# Virgin Grower



## Shakey B0n3S (Jul 15, 2007)

well i decided to take the plunge, and i am glad i did it because i am learning and understanding so many new things about the worlds greatest plant...

so the set up
i was given 10 seeds by a close friend and all of them are don germinating
the seeds are a new strain that my friend procuded called silver surfer
i also have a few cush seeds growing as well as some HAZE hopefuls
 now and are growing like weeds do....very quickly............:holysheep:
some faster than others but all deffinantly growing..
i am using my sattelite 72000k reef aquarium lighting set up with an intense early morning blue light and and intense mid day white light when used together, the two lights produce a wonderful spectrum for my plants.
i am also using a 4 foot floro dual bulb set up each bulb putting out 4000lumens........in addition i am also using two hanging half dome lights each occupied with a 23 watt cool white 2700k 120v floro bulbs...
i am also using a small heat pad to encourage root growth and produce a better ambient temp.. the temp is a staying at a pretty constant 74 81 degreees and plenty humid.

now some pictures


----------



## Shakey B0n3S (Jul 15, 2007)

the above pictures are from the first 3 days after the seedlings busted through their soil bed..
the next ones are now more current and the set up has changed mildly


----------



## Capone (Jul 15, 2007)

Welcome


----------



## TheStickyIcky (Jul 15, 2007)

Very nice and healthy. Looks like they are going to be very compact and tight noded. Good luck man.

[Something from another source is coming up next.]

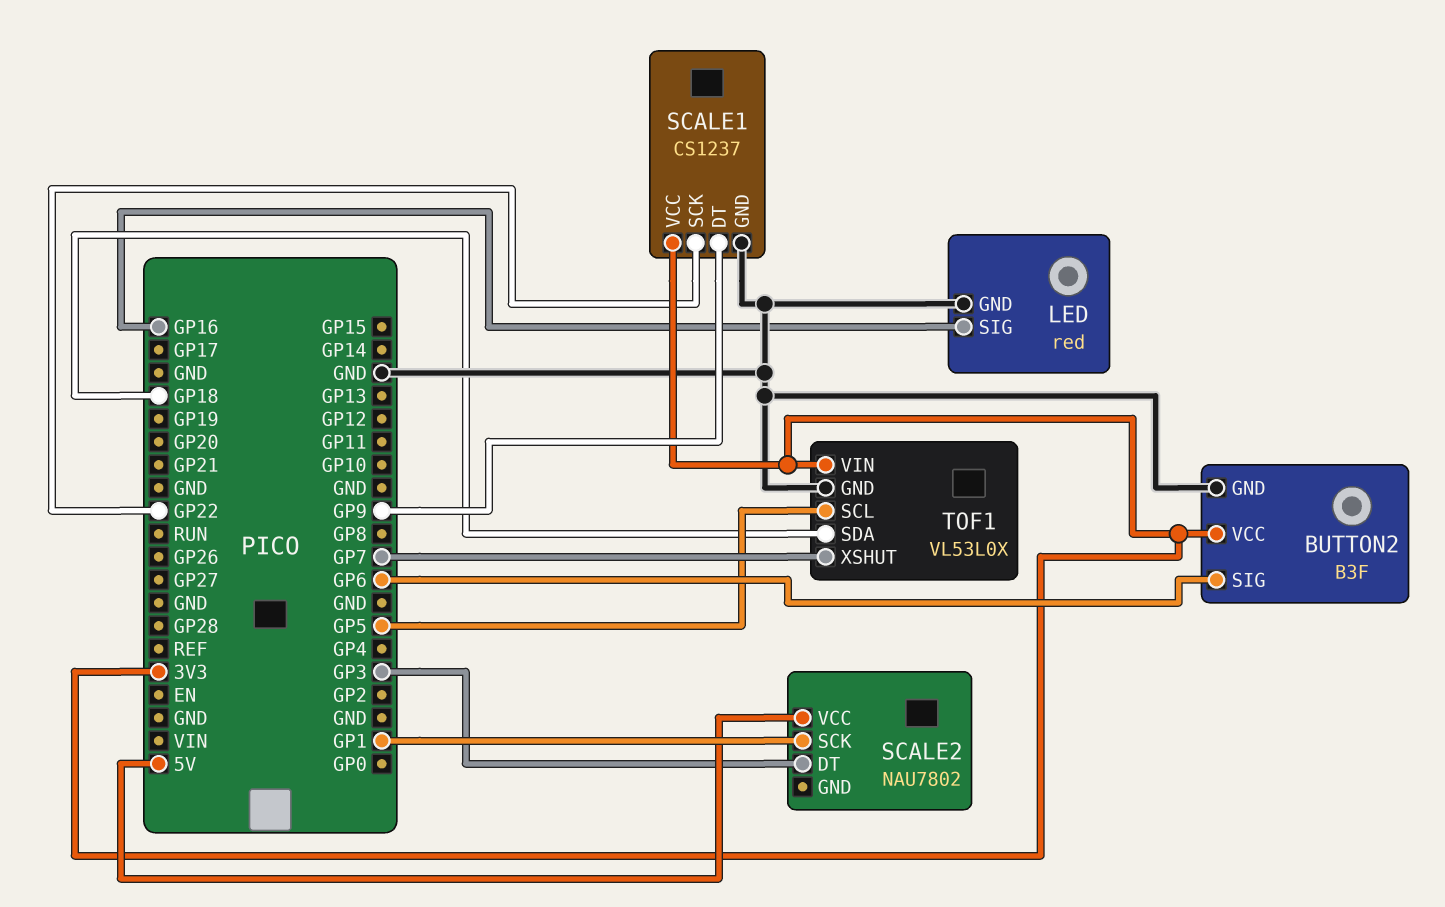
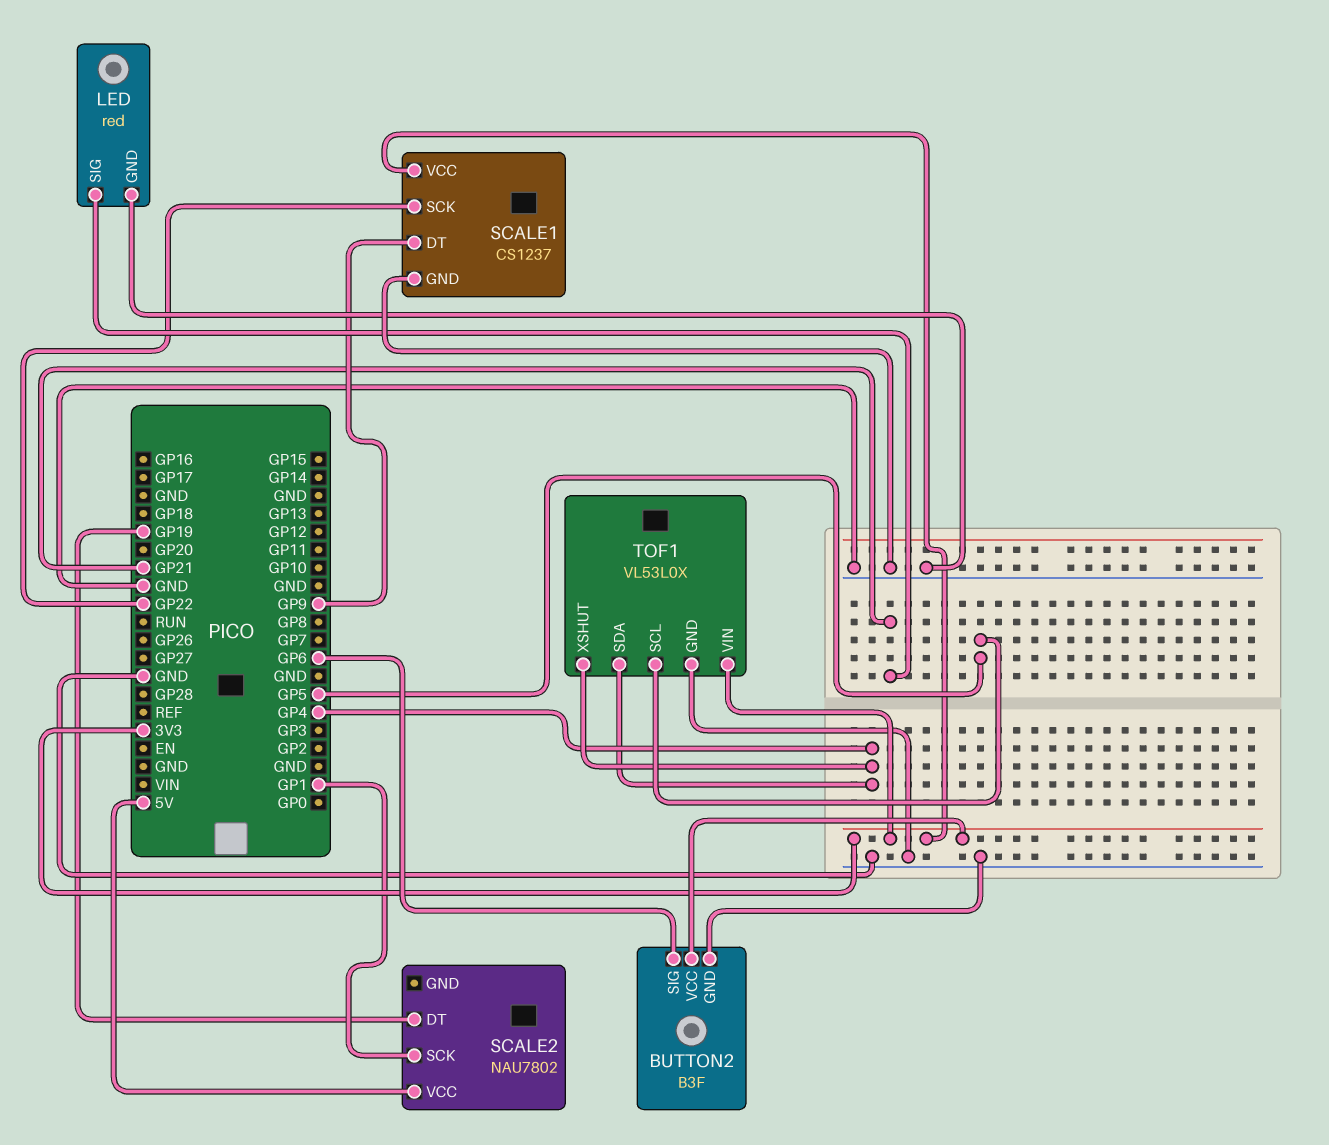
LED pin SIG: GP16 -> GP21
SCALE2 pin DT: GP3 -> GP19
TOF1 pin SDA: GP18 -> GP4
TOF1 pin XSHUT: GP7 -> GP4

Nothing like Kush and Haze to take your virginity.


----------



## Shakey B0n3S (Jul 15, 2007)

yea they are extremely green almost florecent...ive been giving them as much of the spectrum as i can even takin them out in the mornigs for a few early hour rays!! they are deffinantly lookin great


----------



## OliieTea (Jul 15, 2007)

virgin grower here too... looking good so far. you can see my grow under Dog Gardner. Good luck


----------



## tcbud (Jul 15, 2007)

good looking lil' girls (thinkin' positive), cant wait till they grow up...and see more pics.
tcbud


----------



## Shakey B0n3S (Jul 16, 2007)

yes the next few weeks should be very exciting, i have also just planted an ICE seed and another kush seed so hopefully it will become the flavor of weed show in my closet


----------



## Shakey B0n3S (Jul 17, 2007)

hmmm can someone help me out here i think this is just new growth, this plant is like 5 or 6 inches tall and i just saw these lil buggers and was cuious as to what they were
its the lil spikies u will see them
the snakews are gaurding the planties as u can tell they are devistatingly dangerous


----------



## SmokinMom (Jul 17, 2007)

Your snake scared the begeebies out of me!  LOL.


----------



## verikia (Jul 18, 2007)

my plants have the same spikes, im not really sure what they are.


----------



## tcbud (Jul 21, 2007)

the spikes are stipule, between there and the branch that will grow there, the  pre-flower will develop, it will let you know what sex the plant is.  this happens sometime after five weeks of vedgitative growth.  And the snake would keep me from even looking at your plants, i like spiders better, lol.
good growing
tcbud


----------



## Shakey B0n3S (Jul 21, 2007)

ya i can see the new lil growths comming and now that i have a few clones i see what exactly those lil spikey things will become!!!


----------



## Shakey B0n3S (Jul 27, 2007)

well i havent updated in a while...but there are some deffinant changes.
i purchased a 400W MH grow light, and i can tell you that it was the best thing i have put my money into in a while...i am planning on buying a 1000W pretty soon. but since my last post i came across some clones at the dispencery, purekush x sourdiesel, lookin good waiting for one to fully root and take off.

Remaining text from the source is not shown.